本文展示了结合MRS单服务多实例的方式,在一个MRS集群内通过多HBase实例对数据进行分库,同时在Spark中单APP将多个HBase的数据Scan为一个RDD。
数据准备:
HBase1、HBase2实例建相同的表“TestTBL”:
create 'TestTBL', {NAME=>'cf1'}
根据分库规则,HBase1中写入以“A"为RowKey开头的数据,HBase2中写入以”B“为RowKey开头的数据。
HBase1:
hbase:002:0> put'TestTBL', 'A0001','cf1:name','A-NAME001'
hbase:003:0> put'TestTBL', 'A0002','cf1:name','A-NAME002'
hbase:004:0> put'TestTBL', 'A0003','cf1:name','A-NAME003'
hbase:005:0> put'TestTBL', 'A0004','cf1:name','A-NAME004'
HBase2:
hbase:006:0> put'TestTBL', 'B0001','cf1:name','B-NAME001'
hbase:007:0> put'TestTBL', 'B0002','cf1:name','B-NAME002'
hbase:008:0> put'TestTBL', 'B0003','cf1:name','B-NAME003'
hbase:009:0> put'TestTBL', 'B0004','cf1:name','B-NAME004'
为了能同时访问多个HBase,需要将多个HBase的配置文件以及Keytab文件传给Spark应用,配置文件打包到一个压缩文件中,压缩文件内容如下:
# tar -tvf conf.tar.gz
drwxr-xr-x root/root 0 2022-05-23 17:22 A/
-rwxr-xr-x root/root 17100 2022-05-23 17:22 A/hbase-site.xml
-rwxr-xr-x root/root 4464 2022-05-23 17:22 A/hdfs-site.xml
-rwxr-xr-x root/root 13067 2022-05-23 17:22 A/core-site.xml
drwxr-xr-x root/root 0 2022-05-23 17:23 B/
-rwxr-xr-x root/root 16299 2022-05-23 17:23 B/hbase-site.xml
-rwxr-xr-x root/root 4328 2022-05-23 17:23 B/hdfs-site.xml
-rwxr-xr-x root/root 12609 2022-05-23 17:23 B/core-site.xml
-rw-r--r-- root/root 1288 2022-05-23 20:51 krb5.conf
-rw-r--r-- root/root 134 2022-05-23 20:51 user.keytab
应用访问
以上述准备的数据为例,在一个Spark应用中,同时访问两个HBase的数据,查询结果生成一个RDD。

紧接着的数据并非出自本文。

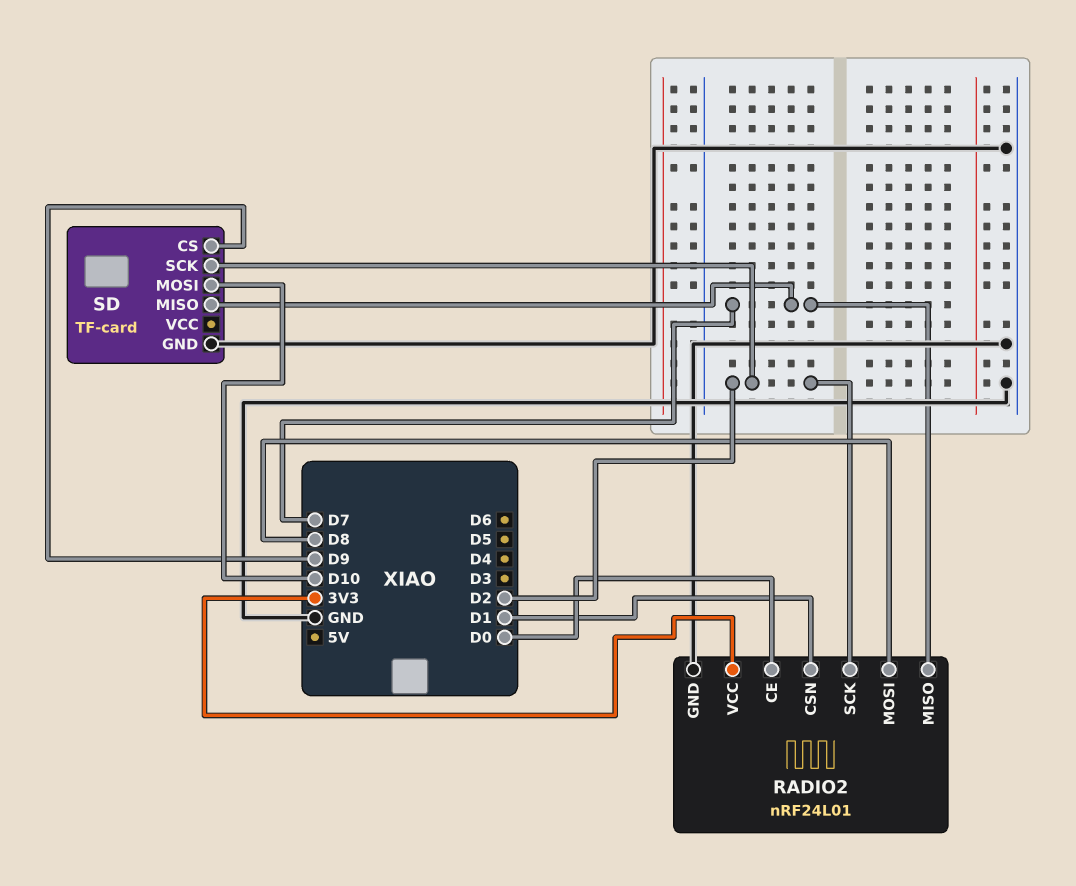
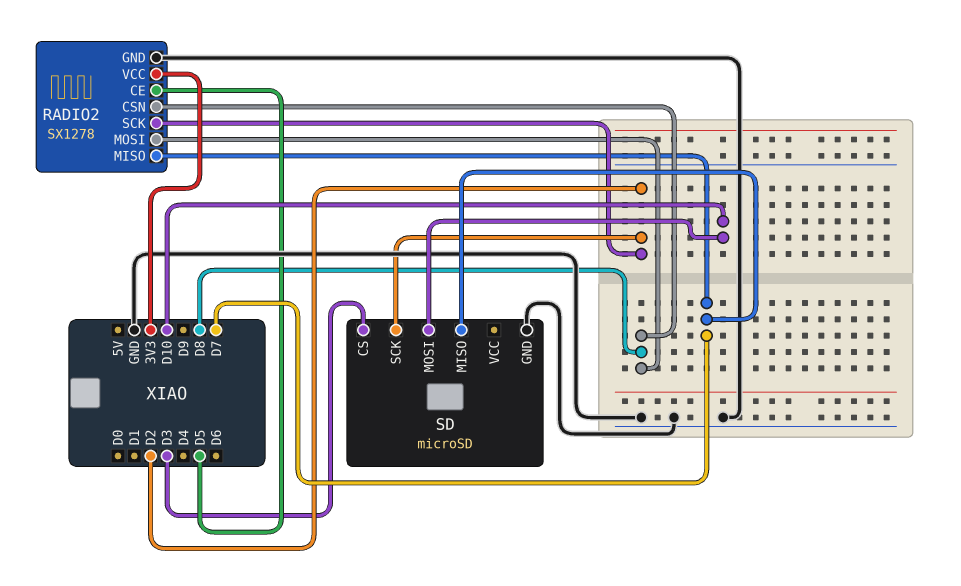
RADIO2: nRF24L01 -> SX1278
RADIO2 pin CE: D0 -> D5
RADIO2 pin CSN: D1 -> D8
SD: TF-card -> microSD
SD pin CS: D9 -> D3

object MultiHBaseScanExample {
private val ROWKEY_PREFIXS = List("A", "B")
private val TBL_NAME = "TestTBL"
private val ZOOKEEPER_DEFAULT_LOGIN_CONTEXT_NAME = "Client"
private val ZOOKEEPER_DEFAULT_SERVER_PRINCIPAL = "zookeeper/hadoop.hadoop.com"
private val ZOOKEEPER_SERVER_PRINCIPAL_KEY = "zookeeper.server.principal"
private val CONF_PACKAGE_FILE = "conf.tar.gz"
private val USER_PRINCIPAL = "admintest"
private val USER_KEYTAB_PATH = "./user.keytab"
private val KRB5_CONF_PATH = "./krb5.conf"
/**
* get Hadoop Configuration from sub folder.
*
* @param subConfDir
* @return
*/
def getConf(subConfDir: String): Configuration = {
val conf = HBaseConfiguration.create
val userdir = System.getProperty("user.dir") + File.separator + CONF_PACKAGE_FILE + File.separator + subConfDir + File.separator
conf.addResource(new File(userdir + "hbase-site.xml").toURI.toURL)
conf.addResource(new File(userdir + "hdfs-site.xml").toURI.toURL)
conf.addResource(new File(userdir + "core-site.xml").toURI.toURL)
conf
}
/**
* Login
*
* @param conf Hadoop Configuration
* @return
*/
def login(conf: Configuration, subPath: String): UserGroupInformation = {
val userdir = System.getProperty("user.dir") + File.separator + subPath
val userKeytabFile = userdir + USER_KEYTAB_PATH
val krb5File = userdir + KRB5_CONF_PATH
try {
LoginUtil.setJaasConf(ZOOKEEPER_DEFAULT_LOGIN_CONTEXT_NAME, USER_PRINCIPAL, userKeytabFile)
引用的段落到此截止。